Tyle że Paweł Puchalski, analityk DM BZ WBK, uważa, że takie porównanie traci sens, gdy uwzględnić, że za sprawą Euro 2012, ruch w sieciach telekomunikacyjnych był większy, a wyniki TP napęczniały m.in. za sprawą realizacji umowy na obsługę technologiczną rozgrywek z FIFA. Inna sytuacja to także efekt regulacyjnego cięcia hurtowych stawek (MTR) od stycznia. Dlatego Puchalski sądzi, że więcej powie inwestorom zestawienie II i I kwartału br. Zetrą się dwie tendencje. Spadek przychodów z rozmów (w maju TP obniżyła ceny połączeń z telefonów stacjonarnych na komórki, tańsze są też rozmowy czysto komórkowe) oraz ich wzrost z transmisji danych – pochodna coraz liczniejszego grona użytkowników smartfonów.

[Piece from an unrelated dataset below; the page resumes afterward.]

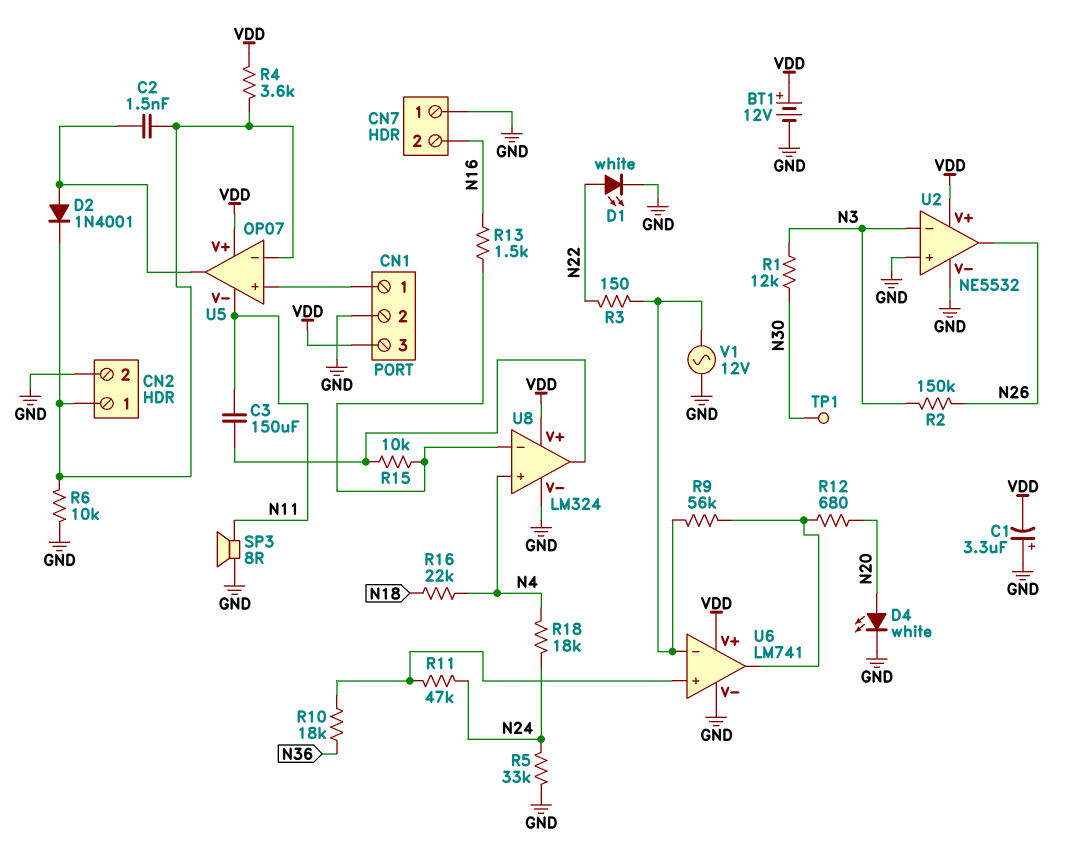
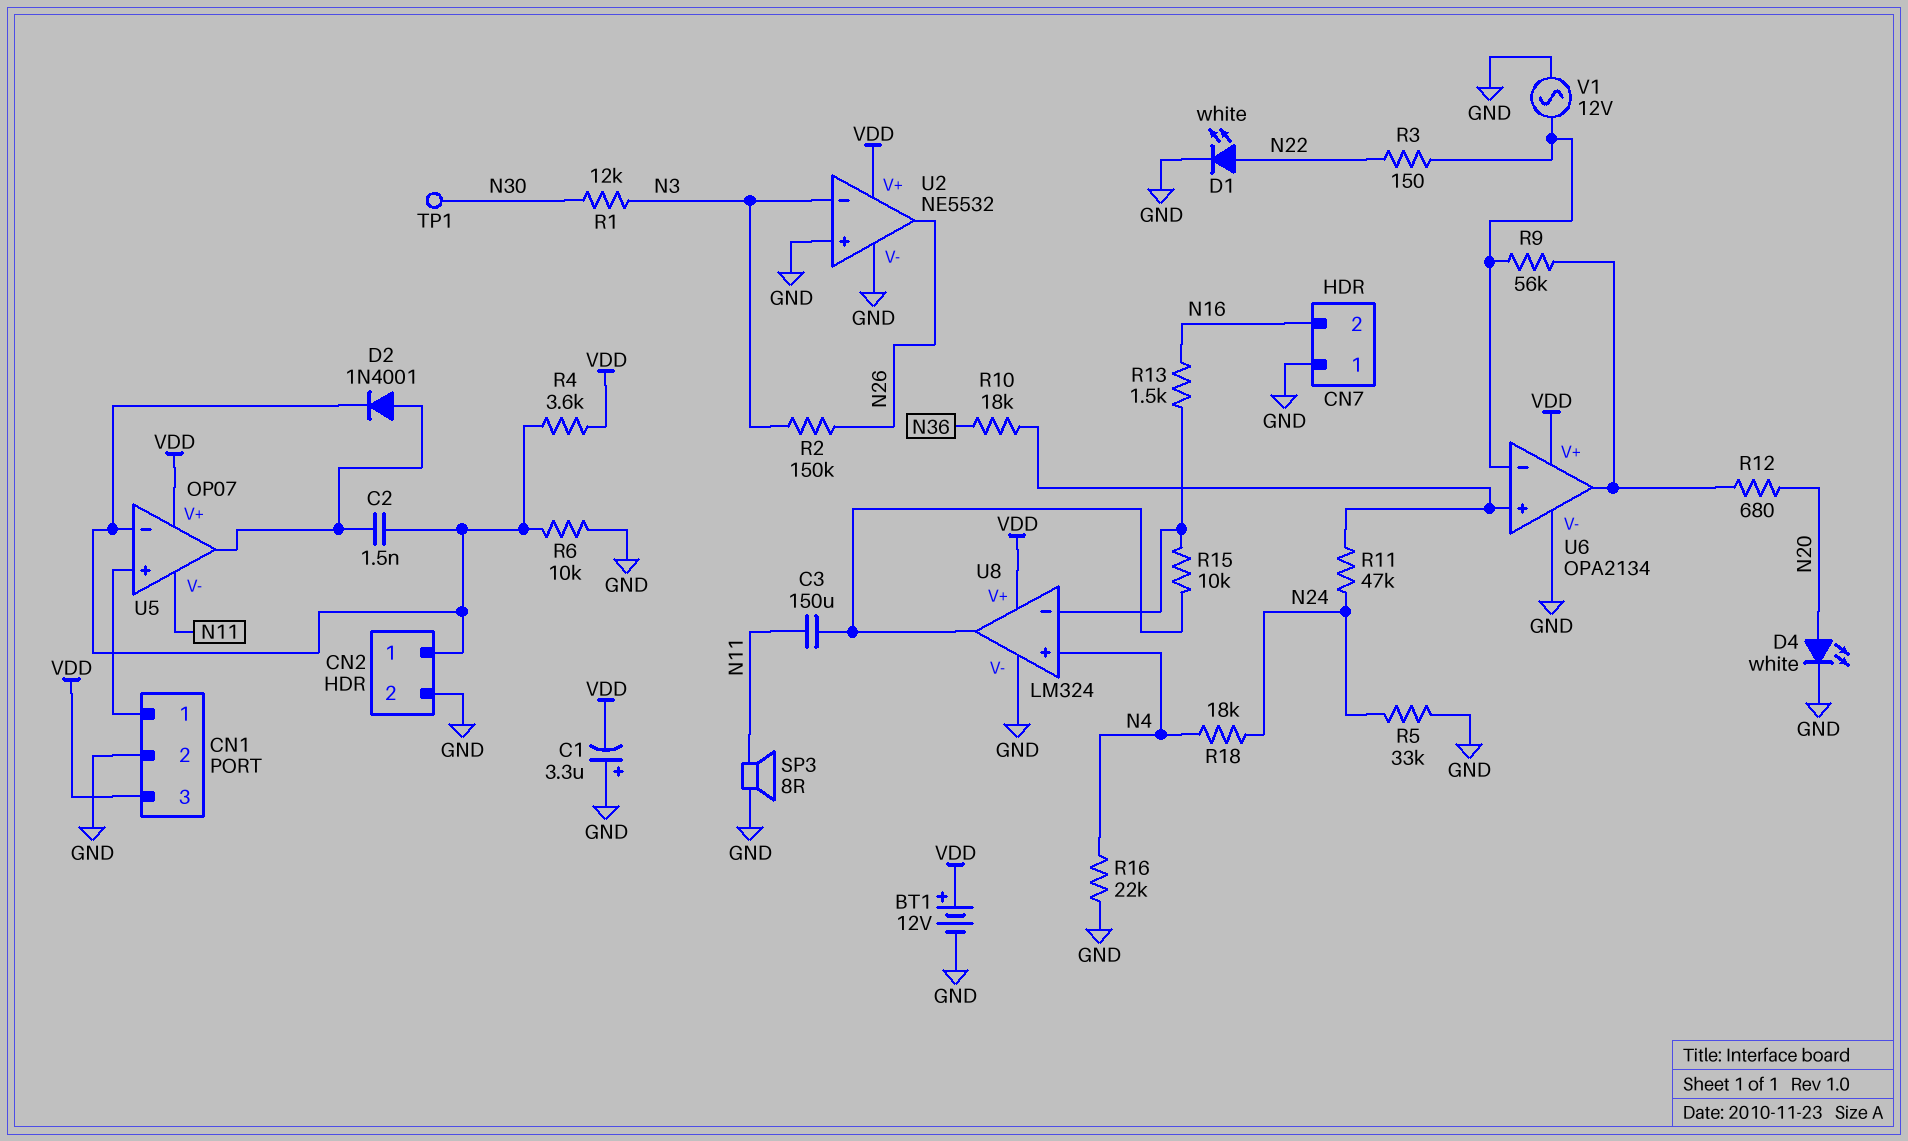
R16: 22k (N4, N18) -> 22k (GND, N4)
U6: LM741 -> OPA2134

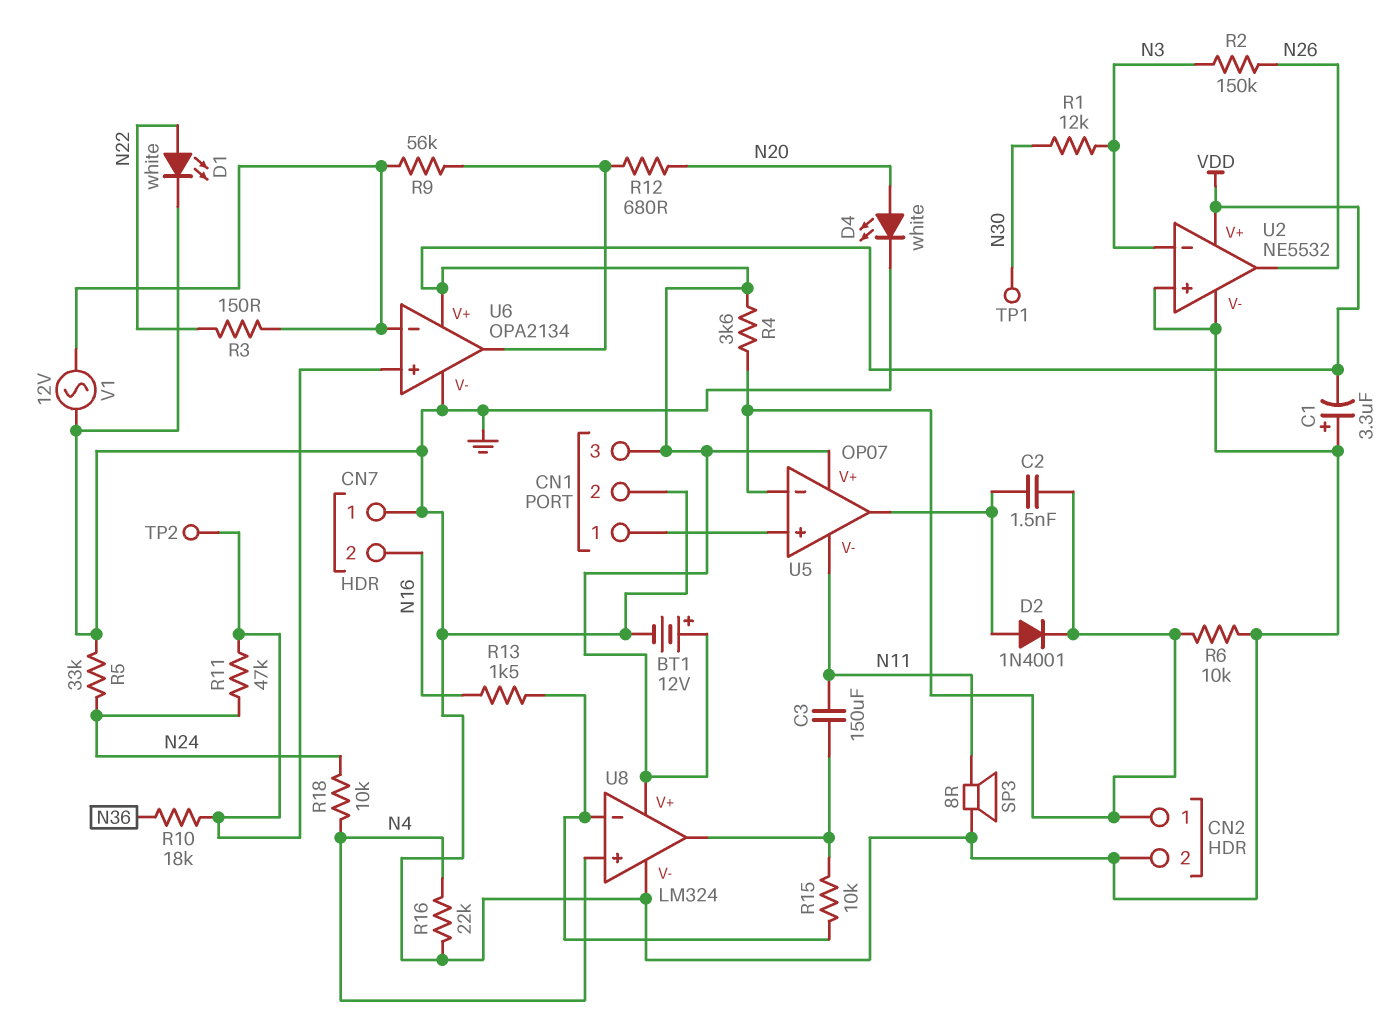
R18: 18k (N4, N24) -> 10k (N4, N24)
TP2: none -> test point (U6/in+)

93 mln zł o 63 proc. mniej niż rok wcześniej zarobiła w II kw. 2013 r. na czysto Grupa TP  (Orange) według prognoz analityków

Nie zanosi się, by nowa marka – Nju mobile – zauważalnie wpłynęła na wyniki segmentu mobilnego w II kw. Wprawdzie Konrad Księżopolski z Espirito Santo sądzi, że zdobyła 130 tys. użytkowników, ale Andrzej Kubacki z ING Securities, że 30 tys. (uwzględnia wyniki rynku przenoszenia numerów). Waldemar Stachowiak z Ipopema Securities nie wyklucza, że przez nową markę mógł ucierpieć główny brand – Orange.

– Jest szansa na elementy pozytywne, np. na poziomie gotówkowych przepływów operacyjnych – uważa za to Stachowiak. Specjaliści nie liczą już, iż  gigant uzyska za portal Wirtualna Polska 500 mln zł. Mówią o 300 mln zł.